On our trip to Scotland last year, we visited Coventry Cathedral, St Michael’s (Architect: Basil Spence) to which we had gone on a previous occasion but had been unable to enter because they were holding a service. I have recorded my lack of enthusiasm for its external appearance, and that I did not think it melded well with its bombed and ruined predecessor. (This view runs contrary to popular opinion.)

This time we were admitted (at a cost of £5 per head, to which I had no objection, but other visitors took exception to being charged.) We asked if they had a disabled toilet and an officer of the church kindly offered to guide us. We were lowered by a temperamental and juddering lift down into the dark bowels of the church, joking that it was like descending into hell.

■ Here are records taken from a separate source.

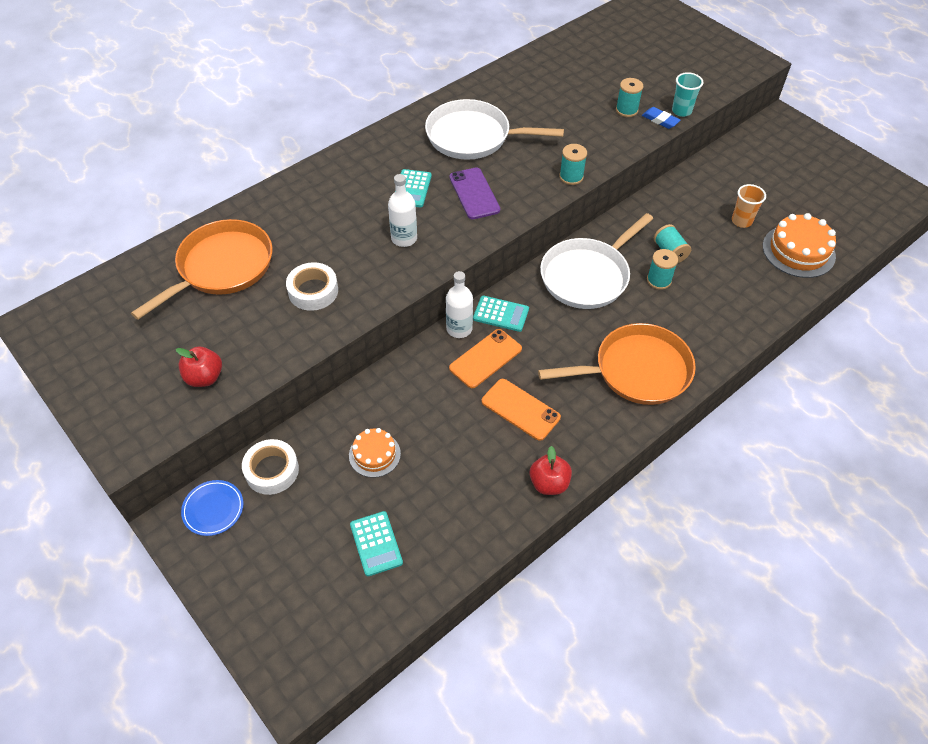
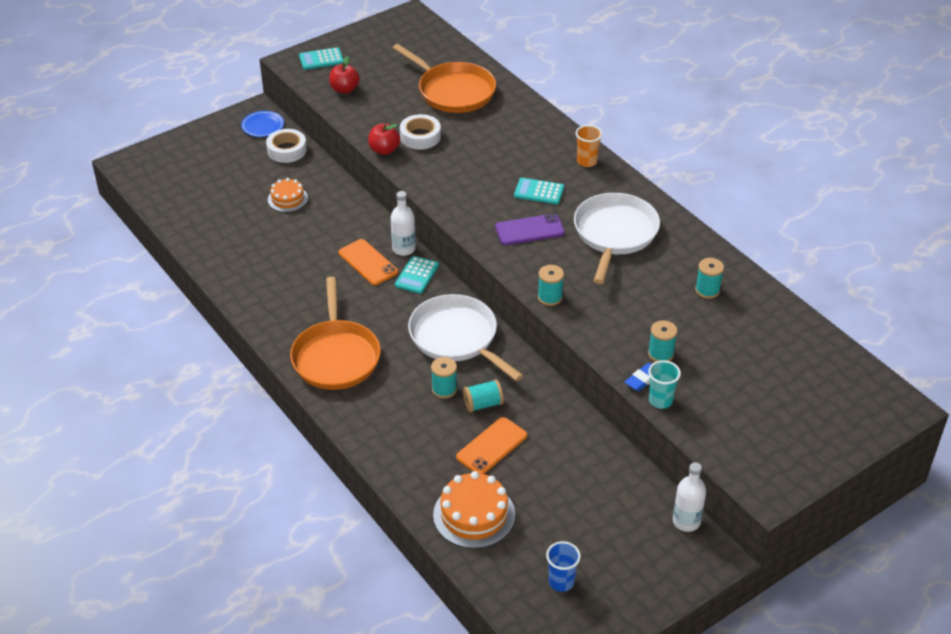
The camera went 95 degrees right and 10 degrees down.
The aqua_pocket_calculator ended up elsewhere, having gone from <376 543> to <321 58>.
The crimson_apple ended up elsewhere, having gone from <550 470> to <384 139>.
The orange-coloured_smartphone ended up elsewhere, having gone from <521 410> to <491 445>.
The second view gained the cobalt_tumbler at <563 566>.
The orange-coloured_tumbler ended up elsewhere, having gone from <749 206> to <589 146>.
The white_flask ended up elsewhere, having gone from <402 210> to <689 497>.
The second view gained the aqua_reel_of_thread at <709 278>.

Rising to the ground floor again we found ourselves in a large space with dark, unfinished, rough walls, some kind of concrete perhaps. There was a peculiar tapestry, over-sized, of a human figure (a representation of Christ by Graham Sutherland apparently). The cathedral did have modern art that was attractive, including a beautiful chapel tiled in gold and black. Also the modern stained glass window is striking and original.

Since I never attend church apart from as a tourist inspecting the architecture, or when invited to attend weddings, christenings or funerals, my comment on the religiosity of a church is rather similar to my difficulty in answering the question, Do you approve of women priests? I see no need for priests at all, and therefore whether they are male or female is of no relevance. But in fact I did not find this brutal building lent itself to any feeling of being in a temple of worship. I thought John put it rather well when he said it was like a warehouse used to store religious art.

I am not averse to modern church buildings. Although the concrete cathedral at Napier, New Zealand is rather stark, the modern Holy Trinity Cathedral at the top of the hill in Auckland, NZ is mellow and charming, and the circular Roman Catholic Metropolitan Cathedral of Christ the King in Liverpool with its altar at the centre of the building and its chapels lining the curved walls is unusual and lovely.

You don’t actually need a church or cathedral of course. In a pine forest; on a beach; in a field of barley; in someone’s garden; on a hill top – you can see God in all those places just as well.

And if you must have priests, of course you can have women. God is not partial.